The specification of a covariance function is of paramount importance when employing Gaussian process models, but the requirement of positive definiteness severely limits those used in practice. Designing flexible stationary covariance functions is, however, straightforward in the spectral domain, where one needs only to supply a positive and symmetric spectral density. In this work, we introduce an adaptive integration framework for efficiently and accurately evaluating covariance functions and their derivatives at irregular locations directly from \textit{any} continuous, integrable spectral density. In order to make this approach computationally tractable, we employ high-order panel quadrature, the nonuniform fast Fourier transform, and a Nyquist-informed panel selection heuristic, and derive novel algebraic truncation error bounds which are used to monitor convergence. As a result, we demonstrate several orders of magnitude speedup compared to naive uniform quadrature approaches, allowing us to evaluate covariance functions from slowly decaying, singular spectral densities at millions of locations to a user-specified tolerance in seconds on a laptop. We then apply our methodology to perform gradient-based maximum likelihood estimation using a previously numerically infeasible long-memory spectral model for wind velocities below the atmospheric boundary layer.

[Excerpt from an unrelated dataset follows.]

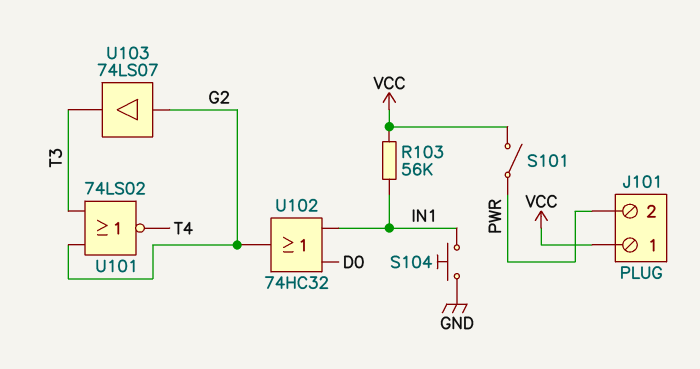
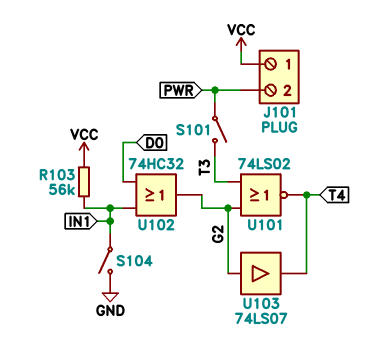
S101: switch (PWR, VCC) -> switch (PWR, T3)
S104: button (GND, IN1) -> switch (GND, IN1)
U103: buffer 74LS07 (in G2, out T3) -> buffer 74LS07 (in G2, out T4)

翻译：协方差函数的设定在使用高斯过程模型时至关重要，但正定性的要求严重限制了实际应用中的协方差函数选择。然而，在谱域中设计灵活的平稳协方差函数却十分直接：只需提供一个正且对称的谱密度即可。本文提出了一种自适应积分框架，能够高效且精确地从任意连续、可积的谱密度中直接计算不规则位置上的协方差函数及其导数。为使该方法在计算上可行，我们采用了高阶面板求积法、非均匀快速傅里叶变换以及基于奈奎斯特准则的面板选择启发式策略，并推导了用于监控收敛的新型代数截断误差界。结果表明，与朴素均匀求积方法相比，我们实现了数个数量级的加速，从而能够在笔记本电脑上以数秒时间，针对数百万个位置，从缓慢衰减的奇异谱密度中计算协方差函数，并达到用户指定的容差。我们随后将该方法应用于基于梯度的最大似然估计中，该估计使用了先前因数值不可行而无法应用的风速大气边界层以下长记忆谱模型。